ET SI POUR UNE FOIS
ON ETAIT OPTIMISTE?

par Phil26

 

Le bon Gustave n'était pas destiné à reprendre la ferme paternelle. Aussi, après son service militaire, fâché qu'il était avec son père, il acheta des bœufs, qu'il attela à une carriole.Il rendait divers services aux artisans et paysans du bourg en allant chercher du charbon pour l'un, du sable pour l'autre ou des fûts de vin quand c'était la saison. Années après années, il a vécu comme cela au fil des saisons.

Joseph, son fils, a eu vite fait de s'intéresser aux progrès de la mécanique, surtout depuis qu'un certain Marius Berliet avait mis au point son véhicule à moteur, bien plus économique, et surtout plus rapide que les bœufs du vieux. Le vieux lui, ne pouvait comprendre pourquoi on devrait prendre plus de marchandises, alors que de son temps, on n'aurait pas eu l'affront de « saigner » un contrat. "Tope-là", du temps du vieux, ça voulait dire quelque chose. Le gamin, lui, toujours à l'affût du progrès restera fidèle à la marque à la locomotive.
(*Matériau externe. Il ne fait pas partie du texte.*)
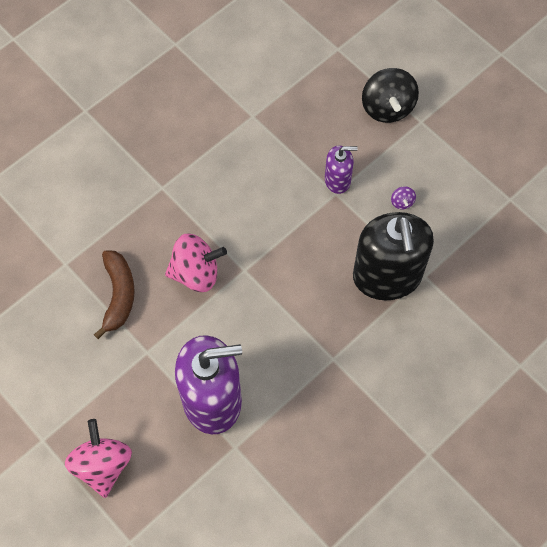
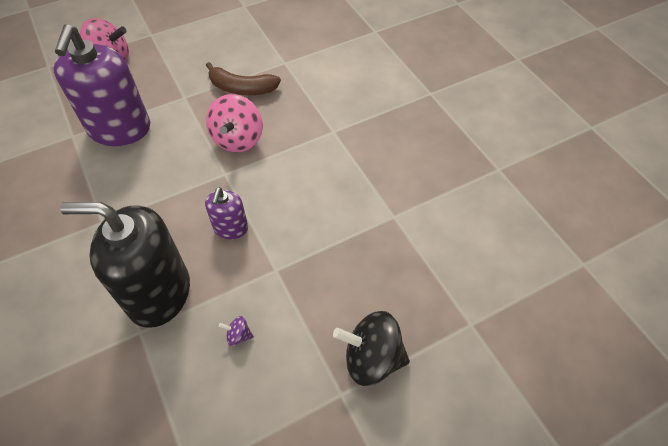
camera: 105 degrees right, 10 degrees down
(337, 180) = (290, 276): purple soap dispenser -> purple soap dispenser (230, 228)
René, le fils de Joseph, a profité de l'expérience du père pour lui succéder, fini le temps des poussifs porteurs 6 roues, aujourd'hui on roule avec une remorque. Ce qui ne manque pas d'énerver Joseph, qui n'a de cesse de lui dire qu'il a affaire à une génération d'assistés depuis qu'on a inventé le lanceur électrique, plus besoin de manivelle. De plus, fanfaron comme pas deux, le René a installé un autoradio dans son camion, n'importe quoi! Du temps de Joseph, on n'avait pas que ça a faire de chanter en conduisant… Comble du comble, René, grand admirateur des américains, a fait installer des phares supplémentaires pour pouvoir rouler plus tard le soir! Ah ces jeunes!

Quand Joseph eut definitivement fermé son clairon, mangé par les vers, et que René, eut troqué son TR260 contre une retraite bien méritée, c'est son grand fils Gérard qui lui succéda. Il eut à supporter les remarques les plus acerbes de son père lorsqu'il lui annonçat qu'il abandonnait la marque à la locomotive pour une marque Suédoise aux moteurs réputés! N'importe quoi! De mon temps, on faisait vivre l'économie nationale et avant tout, locale… A qui l'agent Berliet allait-il bien pouvoir vendre son camion annuel désormais? Gérard s'attira à vie les foudres du père lorsqu'il lui annonça qu'il avait décroché des contrats pour aller liver des marchandises au Moyen-Orient : “Si tu étais moins pretentieux, tu continuerais le travail dans la carrière!” Pire que tout, ce camion est, selon René, un véritable lupanar, un chauffage de nuit, un frigidaire, c'est bien simple, il ne lui manque plus que le televiseur! Ah c'te fois, on aura tout vu!”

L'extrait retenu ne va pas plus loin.